One of the big benefits of using a professional DSLR and Lens is the beautiful, blurry background that can be created. The creamy out-of-focus effect is known as “Bokeh” (pronounced bow-ke).
There is a ring inside a lens which opens and contracts to control the Bokeh and the amount of light entering the camera. This is known as aperture.To produce lovely, creamy Bokeh, you must use a really wide-open aperture.
In the below photos, you can see a very creamy blurred green background utilizing a wide aperture, whereas the purple lavender background uses a narrower aperture resulting in less Bokeh.
Taking a look through the lens below demonstrates how the aperture ring can be widened or narrowed.
Along with aperture, shutter speed controls the amount of light entering the camera. Typically a camera’s shutter can be as fast as 1/8000 of a second, but this might not be fast enough on a bright summer’s day when using a super-wide aperture. In this case you must use a narrower aperture to avoid the photo turning out with white patches.
You see, bright sunlight can hamper the creation of Bokeh due to the way a camera works.
To work in bright sunlight with a wide aperture, we use something called a Neutral Density Filter. This is essentially a piece of tinted glass that goes over the front of the lens.
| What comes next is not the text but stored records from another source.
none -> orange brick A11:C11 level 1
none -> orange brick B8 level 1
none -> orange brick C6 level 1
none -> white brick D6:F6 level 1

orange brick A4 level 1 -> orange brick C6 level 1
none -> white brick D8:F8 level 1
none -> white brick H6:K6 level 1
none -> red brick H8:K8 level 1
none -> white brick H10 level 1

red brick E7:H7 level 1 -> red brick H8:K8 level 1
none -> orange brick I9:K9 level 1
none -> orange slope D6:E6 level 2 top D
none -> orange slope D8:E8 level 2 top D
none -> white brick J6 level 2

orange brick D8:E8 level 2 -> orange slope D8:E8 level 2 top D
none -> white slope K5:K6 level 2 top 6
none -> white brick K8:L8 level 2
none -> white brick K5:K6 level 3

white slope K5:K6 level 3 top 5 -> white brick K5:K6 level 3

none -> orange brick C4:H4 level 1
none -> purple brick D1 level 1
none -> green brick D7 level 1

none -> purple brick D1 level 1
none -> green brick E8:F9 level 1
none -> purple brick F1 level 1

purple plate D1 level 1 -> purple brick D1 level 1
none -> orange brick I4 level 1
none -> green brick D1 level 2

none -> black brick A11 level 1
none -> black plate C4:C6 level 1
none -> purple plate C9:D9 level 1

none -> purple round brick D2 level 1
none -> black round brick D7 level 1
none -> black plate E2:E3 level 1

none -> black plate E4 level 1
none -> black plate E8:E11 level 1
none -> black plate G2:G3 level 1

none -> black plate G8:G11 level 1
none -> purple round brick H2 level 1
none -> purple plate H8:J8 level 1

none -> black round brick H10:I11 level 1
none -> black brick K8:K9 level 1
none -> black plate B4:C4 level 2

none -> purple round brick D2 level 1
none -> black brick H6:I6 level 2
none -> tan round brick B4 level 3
The filter we use stops so much light that the shutter speed can be reduced from 1/8000 sec to 1/125 sec!
Using a powerful enough ND filter can even reduce the shutter speed so much that movement around the subject becomes blurry. In the below example, the shutter speed was slowed down to 2 seconds, causing the red bus driving past and people walking around to blur, whilst the subject remains still in the centre.
So whether you are looking for creamy Bokeh or motion blur in your pictures, we have it covered!